If, on the other hand, the borders of pre-exilic Judah and Israel were permeable to the exchange of ideas and if the Jerusalem temple did not maintain a strict cultic and intellectual orthodoxy throughout Judah then one would have to conclude that the concept of Israel could have migrated southward at any time after its initial formulation at Bethel, as Davies would have it.
Such an exchange of ideas is all the more probable given the relative cultural affinities that Judah and Israel share; the majority of the inhabitants in these two kingdoms, by most accounts, reflect a relatively common horizon of material culture and ethnicity markers. The web of tribal kinship in all likelihood crossed the boundaries of Judah and Israel and the concept of national identity in the ancient Near East probably was not as rigid as Davies must posit. It seems hardly surprising then that cultural markers, such as the concept of Israel, would travel between the kingdoms regardless of the political situation, especially because of its religious significances. Consider, e.g., the abundant evidence of multiple, mistaken, or confused ethnic attributions one finds throughout the corpus of ancient Near Eastern and classical inscriptions and historiography. Indeed, in light of the fact that northern Israel is called Humri in Assyrian records, it seems unnecessary to presume that the name "Israel" had a definitive and unequivocal association with the northern kingdom that would have caused Judah to resist this name as a cultic, or even political, concept throughout the pre-exilic period.
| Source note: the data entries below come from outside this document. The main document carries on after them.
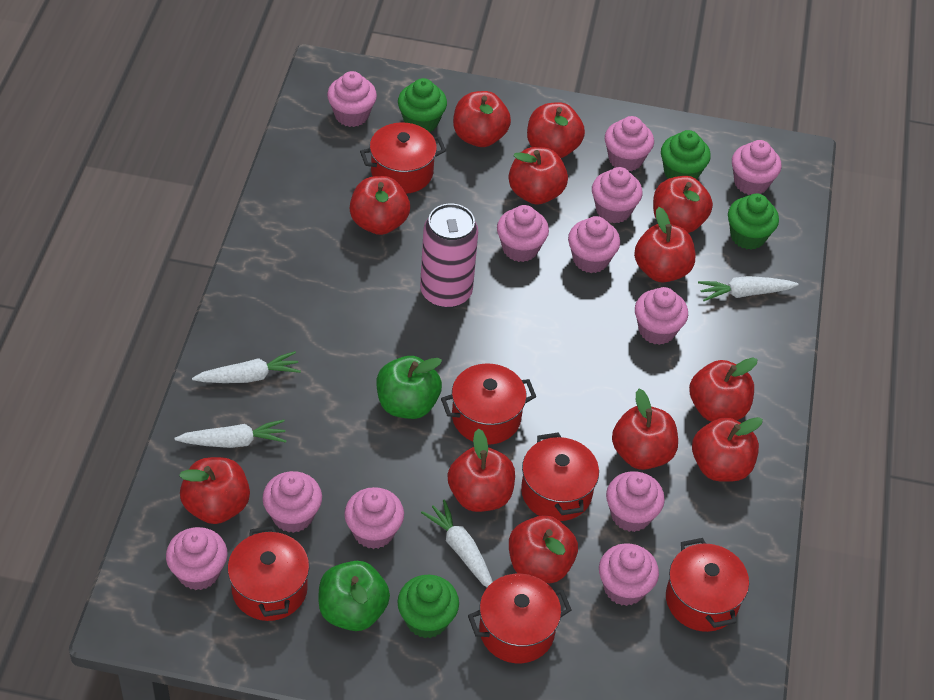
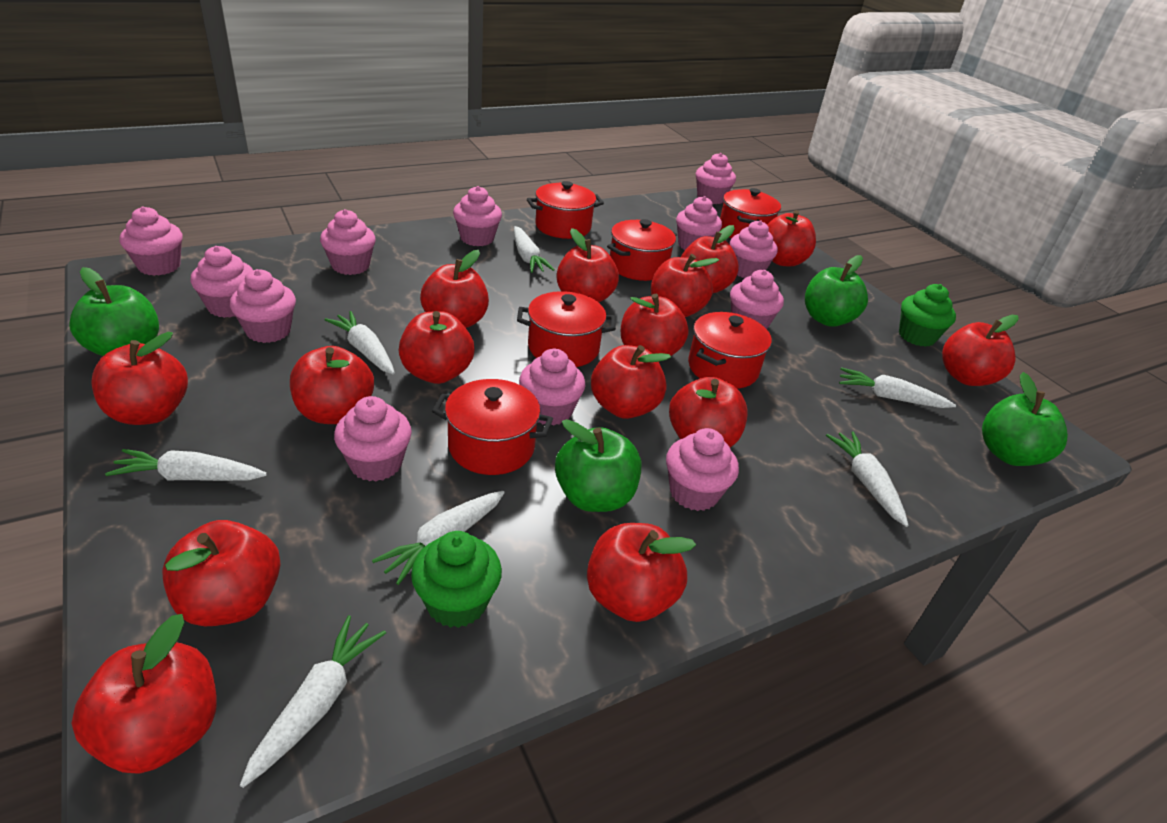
green apple: 2 -> 4
green cupcake: 4 -> 2
pink can: 1 -> 0
red apple: 12 -> 15
white carrot: 4 -> 7

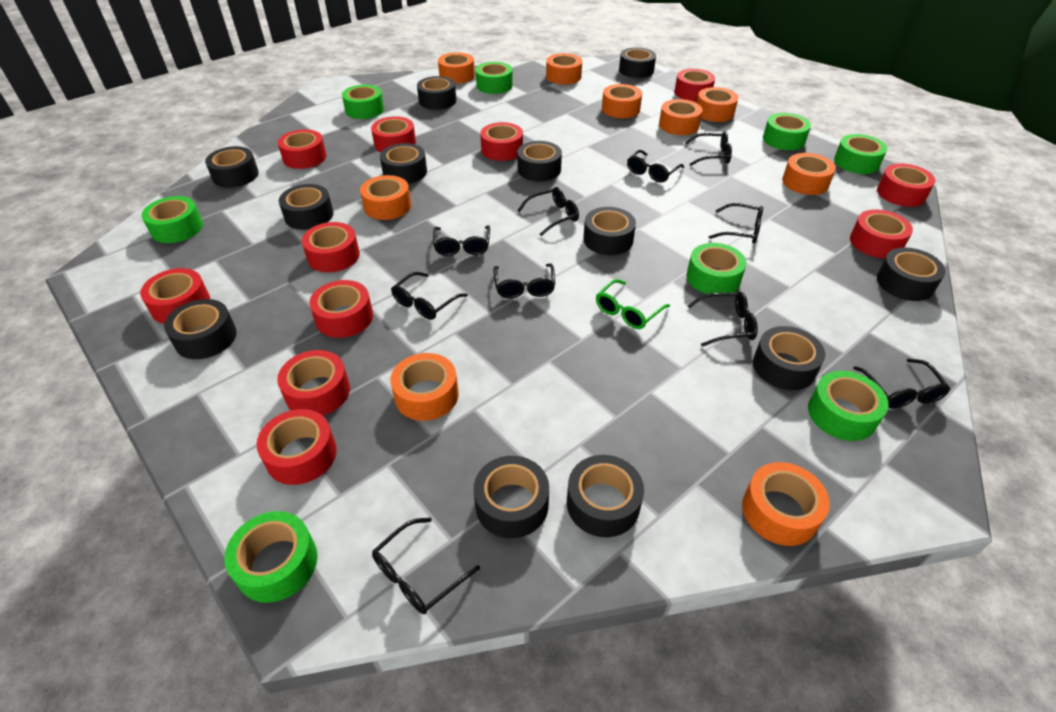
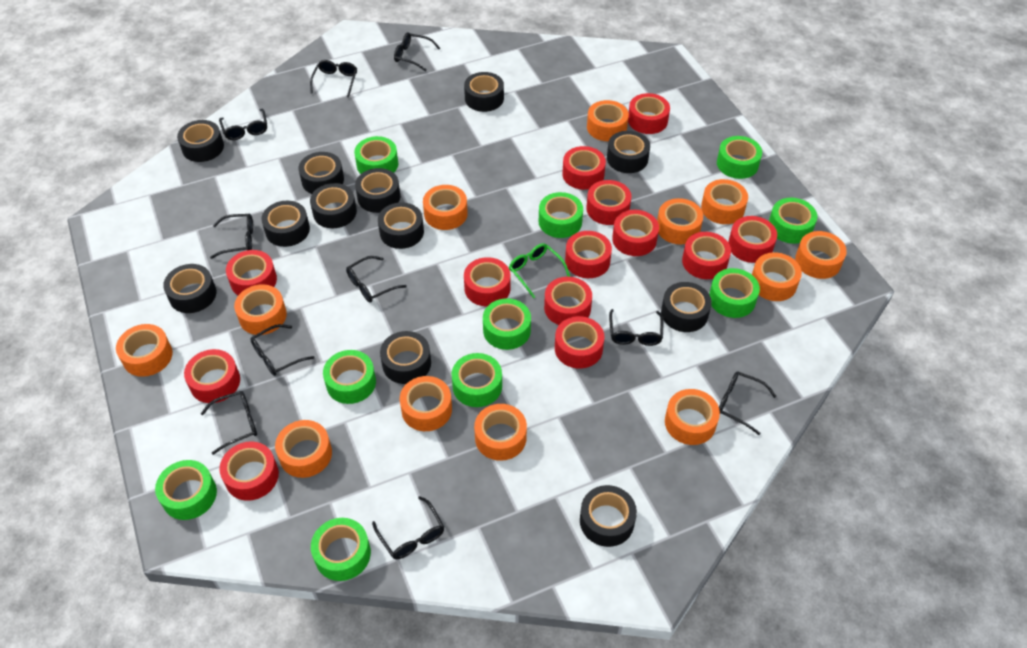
green tape: 8 -> 10
orange tape: 9 -> 12
red tape: 11 -> 13

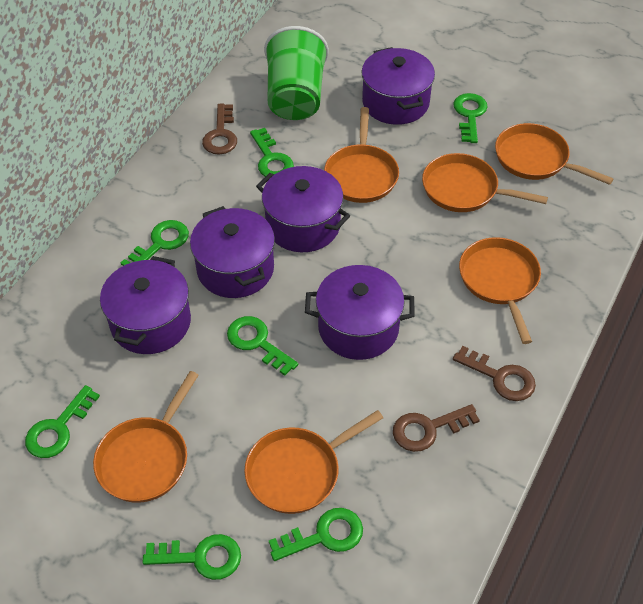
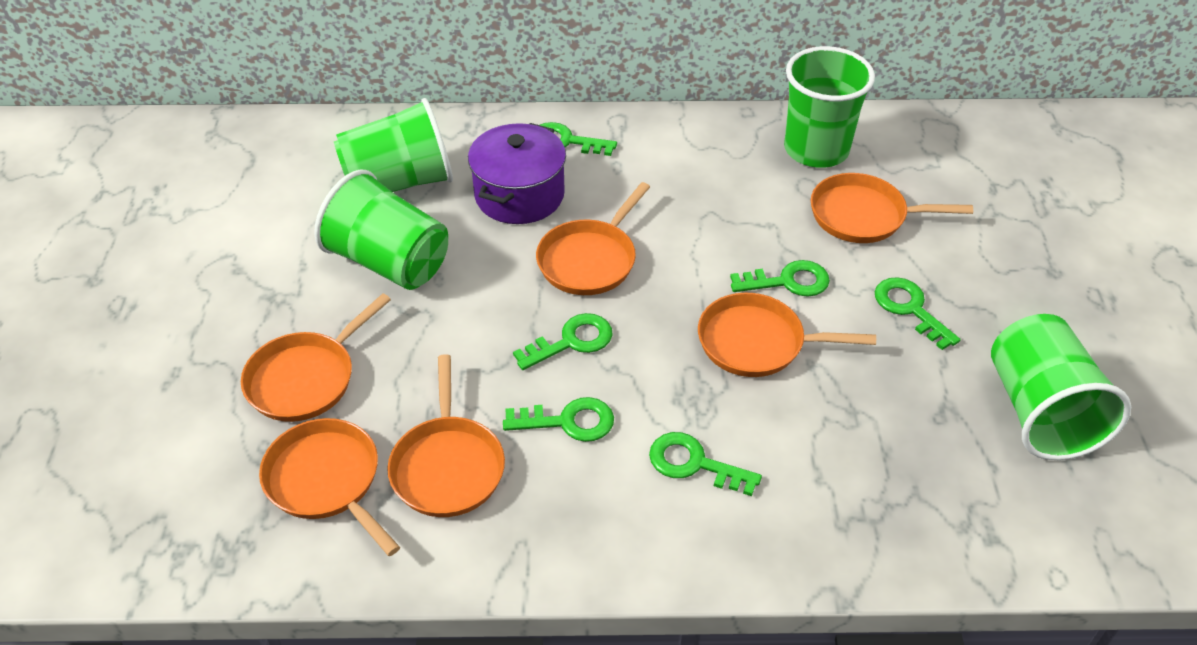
brown key: 3 -> 0
green cup: 1 -> 4
green key: 7 -> 6
purple pot: 5 -> 1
Yet, one hardly needs even such close affinities to explain cultic and cultural diffusion of this sort; the Bible evinces the assimilation or appropriation of themes, concepts, literature, and language from many parts of the ancient Near Eastern world, even ones to which the biblical religion would, prima facie, appear naturally hostile. The material culture makes the case that much more eloquently, e.g. the Arad temple, likely within Jerusalem's sphere of influence, seems the obvious case in point. Without even positing a united kingdom then, it seems entirely plausible that the cultic concept of Israel could easily have had currency in Judah well before the destruction of Jerusalem in 586 BCE and that its people, its scribes, and its elites were well-acquainted and significantly influenced by the ideas as they came out of Bethel. At the very least, Davies, at this stage, provides no compelling evidence to exclude this possibility. Consequently, it seems to me that Philip Davies has a considerable hill to climb to prove that the concept of Israel in Judah can only be a purely post-exilic phenomenon. He needs yet to prove his claim that "[w]hile Bethel may have attracted some Judeans into its orbit even before 586, it made a serious impact only after the demise of its rival Jerusalem" (9).